We performed microbenchmarks to get a better sense for how Tame was spending its cycles in the web benchmark, and to provide baseline statistics for other applications. A first cost of Tame relative to thread programming is closure allocation. We measured closure costs with the most basic tamed function that uses a closure:


1  static tamed nullfn()
2    { tvars { int i(0); } i++; }
For comparison, we also measure a trivial function, a function that performs a small heap allocation, libasync's closure-approximating function (i.e., wrap), and a trivial system call (gettimeofday). In each case, an experiment consisted of executing the primitive 10,000 times, bracketed by cycle counter checks. We ran each experiment 10 times and report averaged results over the 10 experiments, and the median results over all 100,000 calls. In all cases, the standard deviation over the 10 experiments was within 5% of the mean. Figure 8 summarizes our results: entering a tamed function is about 2.2 times the cost of a simple function with heap allocation, and 1.8 times the cost of a wrap invocation.

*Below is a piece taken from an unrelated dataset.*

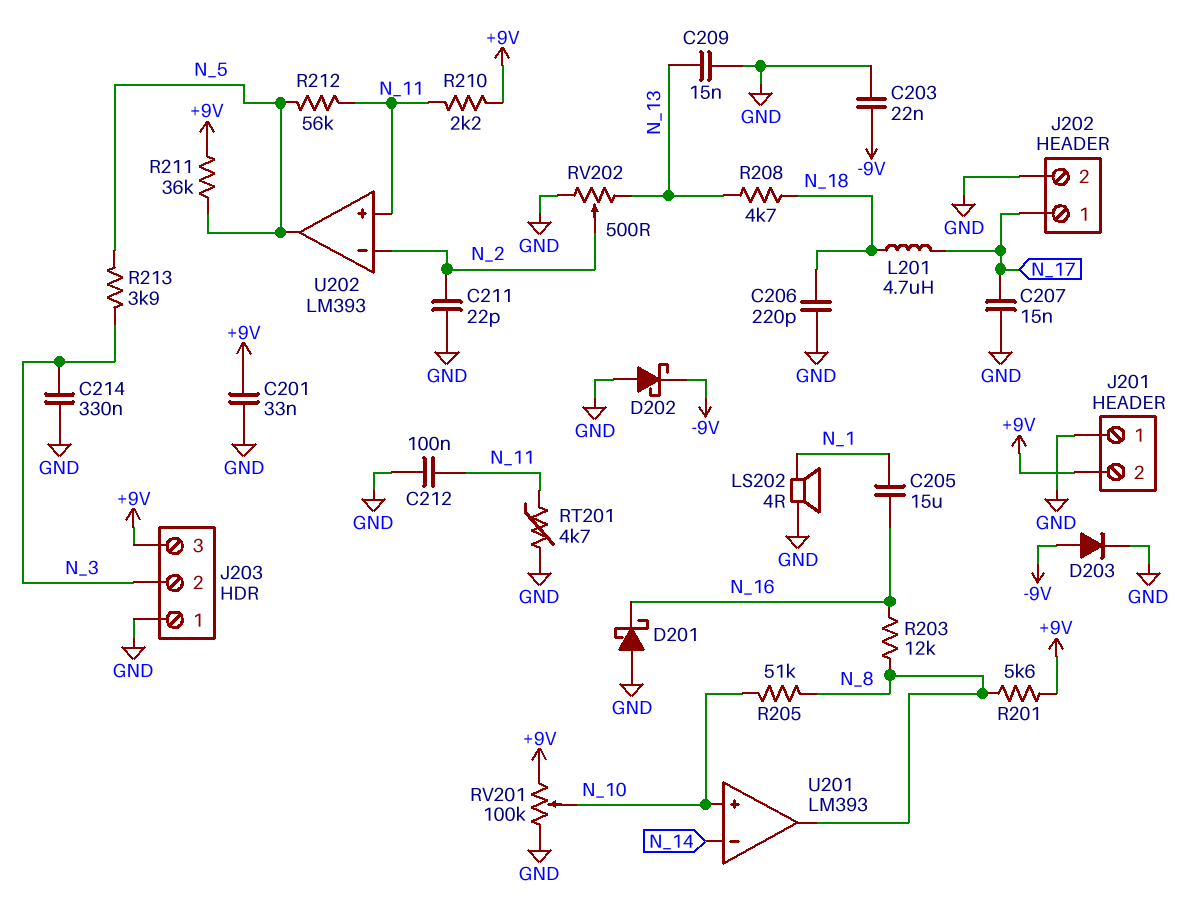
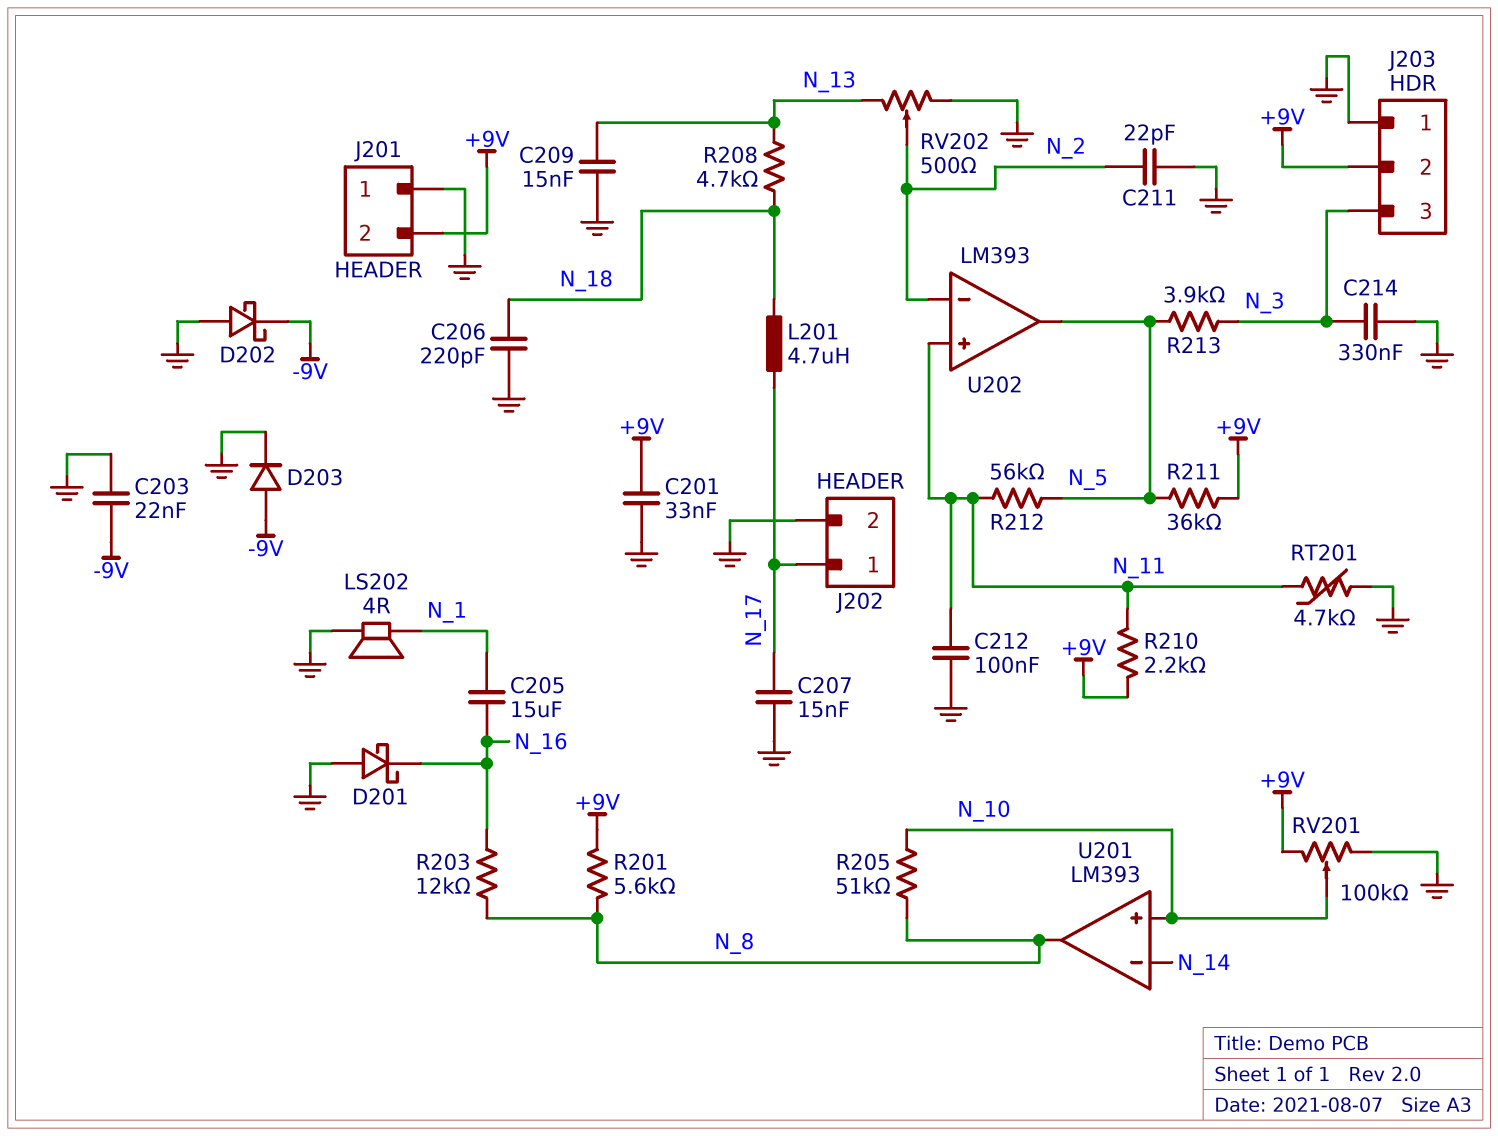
J203 pin 2: N_3 -> +9V
J203 pin 3: +9V -> N_3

A second function, benchfn, measures Tame overhead when managing control flow:


1  static tamed benchfn (int niter, event<> done) {
2     tvars { int i; }
3     for (i = 0; i < niter; i++)
4        twait { timer(0, mkevent()); }
5     done.trigger();
6  }
Line 4 of benchfn is performing Tame's version of a thread fork and join. A call to mkevent and later twait is required to launch a potentially blocking network operation, and to harvest its result. Unlike a libasync version of benchfn, the tamed version must manage closures, an implicit rendezvous, and jumping into and out of the function once per iteration. We compare three versions of benchfn: with an implicit rendezvous, with an explicit rendezvous, and with only libasync features.

We ran all versions with niter=100, and repeated the experiment one thousand times. The results are presented in Figure 9. All experiments spend a majority of cycles in the core select loop. The benchfn that uses an implicit rendezvous is only slightly more expensive, performing within 2% of the native libasync code. Tame's low-level implementation special-cases the implicit rendezvous, reducing memory allocations and virtual method calls along the critical path. Hence, the benchfn version that uses an explicit rendezvous runs about 6% slower still. We also experimented with replacing libasync's native scheduler with that of the PTH thread library, as is required when running Tame with thread support.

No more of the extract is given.